PASSA IL BILANCIO E' stato approvato con 23 sì, del centrodestra e 10 no, dell'opposizione. Il voto sul bilancio è stata l'occasione di una verifica per la maggioranza. Ora non può più contare sull'appoggio dei 26 consiglieri di inizio consiliatura. Ha perso l'ala dei catoniani, che hanno dato vita al gruppo Democrazia per le autonomie. Adele Caroli e Livio Marinucci, ieri mattina, erano presenti in aula, ma non hanno votato. Assente per lavoro, invece, Nico Lerri. Hanno votato a favore i consiglieri del Pdl, Pescara futura, Udc e anche quelli della Lista Teodoro Massimiliano Pignoli e Vincenzo Di Noi, che non è ancora passato all'Udc.
MANOVRA DA 194 MILIONI Sono cresciuti gli stanziamenti per il sociale e per la cultura, grazie anche alle proposte di modifica dell'opposizione. Per assistere le famiglie bisognose, i disabili e gli anziani sono stati stanziati oltre 14 milioni di euro. Per il verde ci sono 818mila euro; per la pulizia della città, quasi 20 milioni; per la cultura, 2 milioni; per lo sport e la gestione degli impianti, 2 milioni 600mila. Gli emendamenti hanno modificato i capitoli di spesa per gli anziani e per gli eventi culturali. E' stato introdotto anche un sostegno al reddito delle famiglie indigenti.

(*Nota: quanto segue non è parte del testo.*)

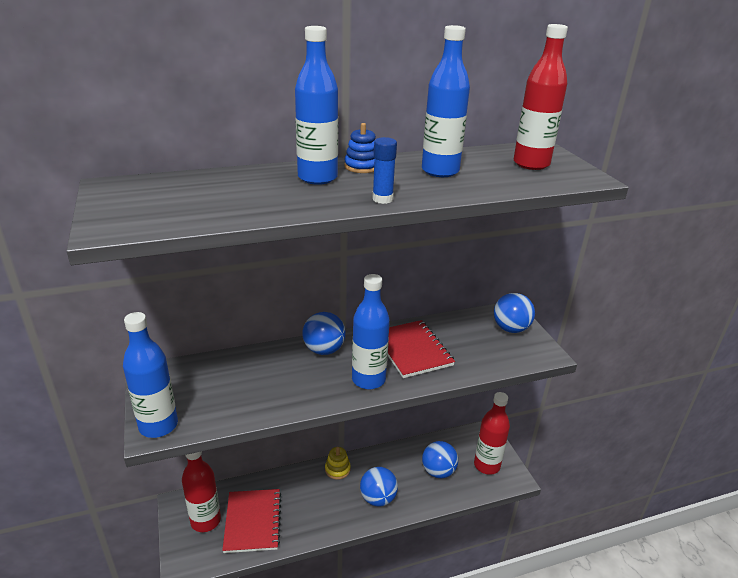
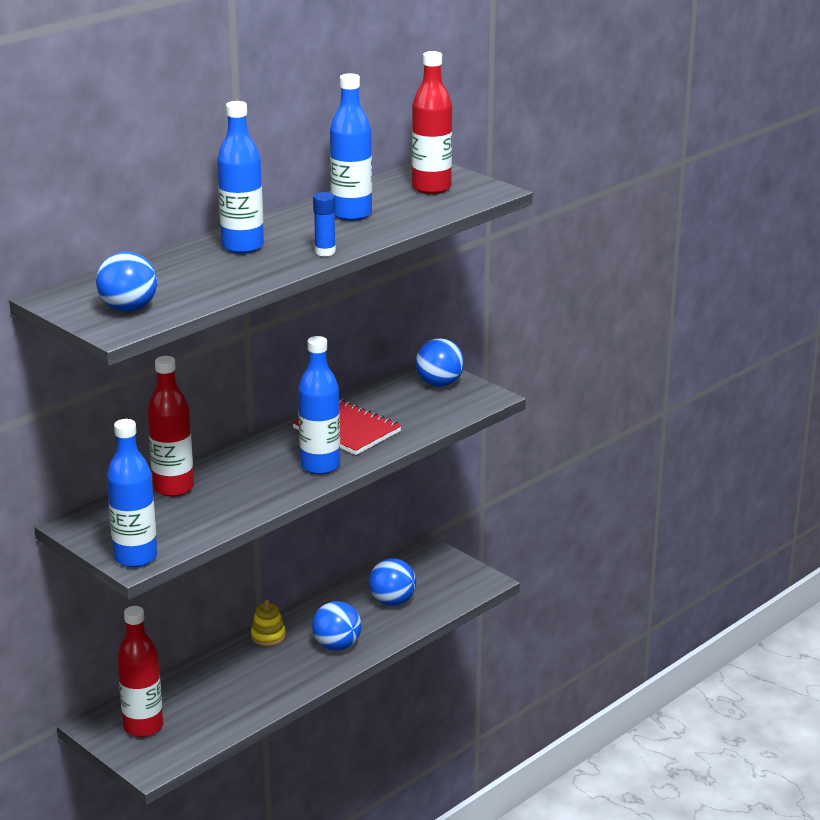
camera: 25 degrees left, 5 degrees down
(253, 521) = (202, 710): red notebook -> none
(324, 350) = (249, 455): blue ball -> blue ball (128, 309)
(362, 166) = (272, 226): blue stacking toy -> none
(487, 465) = (446, 579): red bottle -> red bottle (173, 488)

REAZIONI Tutti soddisfatti. La maggioranza, per il bilancio approvato; l'opposizione, per le modifiche apportate. «Abbiamo fatto il pieno di carburante per la nostra macchina amministrativa» ha commentato Mascia. «E' come se avessimo vinto le elezioni», ha detto l'assessore al bilancio Eugenio Seccia, apparso risollevato dopo aver passato due settimane sotto pressione. «Ci prepariamo a vivere una grande stagione di opere strategiche», ha osservato Carlo Masci (Pescara futura). «Abbiamo stanziato i fondi per la carta sociale e incrementato quelli per i quartieri», ha fatto notare Pignoli. «La maggioranza ha condiviso i nostri emendamenti per aumentare i fondi per il sociale», ha spiegato Giuliano Diodati (Pd). «Abbiamo introdotto per la prima volta un sostegno al reddito delle famiglie disagiate», ha concluso Moreno Di Pietrantonio (Pd).